Os cultos de mistérios causavam fascinação e por isso, se expandiram.


Em Roma o culto a Atis e a Cibele, que originalmente era um culto frígio,
foi muito praticado. Nesses cultos de mistério havia refeições cerimoniais
nas quais o fiel ingeria o deus e se tornava participante da divindade.

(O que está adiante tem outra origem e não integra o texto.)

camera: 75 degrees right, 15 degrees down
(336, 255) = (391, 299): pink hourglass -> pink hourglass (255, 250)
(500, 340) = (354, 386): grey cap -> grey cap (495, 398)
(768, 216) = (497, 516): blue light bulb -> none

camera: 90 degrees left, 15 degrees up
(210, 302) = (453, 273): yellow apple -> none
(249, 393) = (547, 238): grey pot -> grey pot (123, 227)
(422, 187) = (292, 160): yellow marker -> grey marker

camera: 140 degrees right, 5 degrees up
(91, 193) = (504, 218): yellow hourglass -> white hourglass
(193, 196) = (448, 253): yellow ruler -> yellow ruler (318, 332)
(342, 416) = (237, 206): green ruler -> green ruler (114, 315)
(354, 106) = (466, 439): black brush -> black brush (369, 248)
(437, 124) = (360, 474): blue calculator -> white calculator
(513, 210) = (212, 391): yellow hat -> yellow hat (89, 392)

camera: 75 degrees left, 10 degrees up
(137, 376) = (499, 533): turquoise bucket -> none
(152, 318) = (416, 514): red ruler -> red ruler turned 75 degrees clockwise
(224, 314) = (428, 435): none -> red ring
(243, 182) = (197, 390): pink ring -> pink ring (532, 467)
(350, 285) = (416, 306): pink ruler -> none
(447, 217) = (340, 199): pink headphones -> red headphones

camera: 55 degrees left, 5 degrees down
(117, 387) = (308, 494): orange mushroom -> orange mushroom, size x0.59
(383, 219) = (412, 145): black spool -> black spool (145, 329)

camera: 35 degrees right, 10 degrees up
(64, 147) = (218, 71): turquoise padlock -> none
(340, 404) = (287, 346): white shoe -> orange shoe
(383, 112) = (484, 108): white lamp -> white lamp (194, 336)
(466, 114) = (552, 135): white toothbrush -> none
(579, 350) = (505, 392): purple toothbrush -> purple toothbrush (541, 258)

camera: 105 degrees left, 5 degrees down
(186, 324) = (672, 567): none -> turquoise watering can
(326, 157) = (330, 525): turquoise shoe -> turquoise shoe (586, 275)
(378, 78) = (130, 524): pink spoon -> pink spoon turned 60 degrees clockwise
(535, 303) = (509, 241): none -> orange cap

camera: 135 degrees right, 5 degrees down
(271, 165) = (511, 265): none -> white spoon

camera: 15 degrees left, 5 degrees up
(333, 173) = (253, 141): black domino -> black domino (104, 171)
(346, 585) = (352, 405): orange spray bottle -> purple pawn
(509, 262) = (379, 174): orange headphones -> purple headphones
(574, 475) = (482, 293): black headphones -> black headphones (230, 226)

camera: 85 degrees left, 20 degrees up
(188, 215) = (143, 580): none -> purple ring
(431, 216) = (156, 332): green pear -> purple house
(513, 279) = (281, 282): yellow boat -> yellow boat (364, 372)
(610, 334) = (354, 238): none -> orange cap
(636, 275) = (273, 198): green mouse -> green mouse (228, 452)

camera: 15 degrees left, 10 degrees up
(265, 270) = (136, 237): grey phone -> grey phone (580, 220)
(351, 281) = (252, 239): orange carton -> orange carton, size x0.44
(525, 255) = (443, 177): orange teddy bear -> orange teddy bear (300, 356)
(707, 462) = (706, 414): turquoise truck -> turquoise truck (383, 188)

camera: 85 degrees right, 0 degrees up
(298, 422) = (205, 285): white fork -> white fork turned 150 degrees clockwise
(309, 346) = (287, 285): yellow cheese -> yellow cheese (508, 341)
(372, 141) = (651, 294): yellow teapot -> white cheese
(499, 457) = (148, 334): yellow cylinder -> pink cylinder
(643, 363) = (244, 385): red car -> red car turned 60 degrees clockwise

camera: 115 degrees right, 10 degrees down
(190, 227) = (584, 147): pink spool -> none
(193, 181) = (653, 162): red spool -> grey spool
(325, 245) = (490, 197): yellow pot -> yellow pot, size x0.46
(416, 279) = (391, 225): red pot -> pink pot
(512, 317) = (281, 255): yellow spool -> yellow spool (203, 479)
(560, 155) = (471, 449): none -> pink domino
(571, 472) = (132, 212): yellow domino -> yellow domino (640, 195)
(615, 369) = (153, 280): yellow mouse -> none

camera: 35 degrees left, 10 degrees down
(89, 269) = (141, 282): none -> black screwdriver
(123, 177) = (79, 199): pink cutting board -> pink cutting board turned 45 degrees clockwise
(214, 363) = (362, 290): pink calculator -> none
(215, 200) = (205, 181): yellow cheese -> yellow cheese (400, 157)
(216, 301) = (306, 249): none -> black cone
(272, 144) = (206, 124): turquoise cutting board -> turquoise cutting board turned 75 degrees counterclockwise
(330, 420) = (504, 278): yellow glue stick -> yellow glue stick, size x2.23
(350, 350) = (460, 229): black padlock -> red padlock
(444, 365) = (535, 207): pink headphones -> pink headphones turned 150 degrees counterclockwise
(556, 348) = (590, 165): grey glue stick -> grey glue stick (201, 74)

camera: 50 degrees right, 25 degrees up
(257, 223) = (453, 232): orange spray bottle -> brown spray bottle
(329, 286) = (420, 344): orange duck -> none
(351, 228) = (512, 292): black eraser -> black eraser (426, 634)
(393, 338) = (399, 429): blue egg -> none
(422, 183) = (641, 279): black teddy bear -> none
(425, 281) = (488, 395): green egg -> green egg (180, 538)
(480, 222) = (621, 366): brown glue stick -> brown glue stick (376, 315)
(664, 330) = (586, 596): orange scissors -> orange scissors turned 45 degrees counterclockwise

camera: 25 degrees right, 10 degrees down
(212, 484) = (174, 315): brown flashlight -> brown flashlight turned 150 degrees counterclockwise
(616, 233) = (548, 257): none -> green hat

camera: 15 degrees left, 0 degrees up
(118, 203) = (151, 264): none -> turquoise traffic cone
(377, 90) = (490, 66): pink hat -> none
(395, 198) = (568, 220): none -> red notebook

No mundo romano o culto a Mitra foi o mais popular. Este culto chegou a
ser um adversário do cristianismo nascente em sua expansão missionária.
Alguns estudiosos apontam que as religiões de mistério influenciaram o
cristianismo no conceito de paixão, morte e ressurreição de seu deus,
no rito de iniciação: o batismo, na refeição cerimonial, a eucaristia, etc.
Outros estudiosos dizem que foi o contrário, ou seja, o cristianismo dos
séculos II e III que influenciou as religiões de mistérios, já que não havia
uma teologia de mistério que fosse comum à essas crenças (GONZALEZ,
b, 2002, pg. 56).

De uma forma ou de outra, as religiões de mistérios exerceram alguma


influência sobre o cristianismo. Por exemplo, a data 25 de dezembro
onde se celebra o nascimento de Jesus, era uma antiga data de pagã
relacionada com o culto a Mitra. Esta data só foi observada como o
nascimento de Cristo a partir de Constantino no século IV.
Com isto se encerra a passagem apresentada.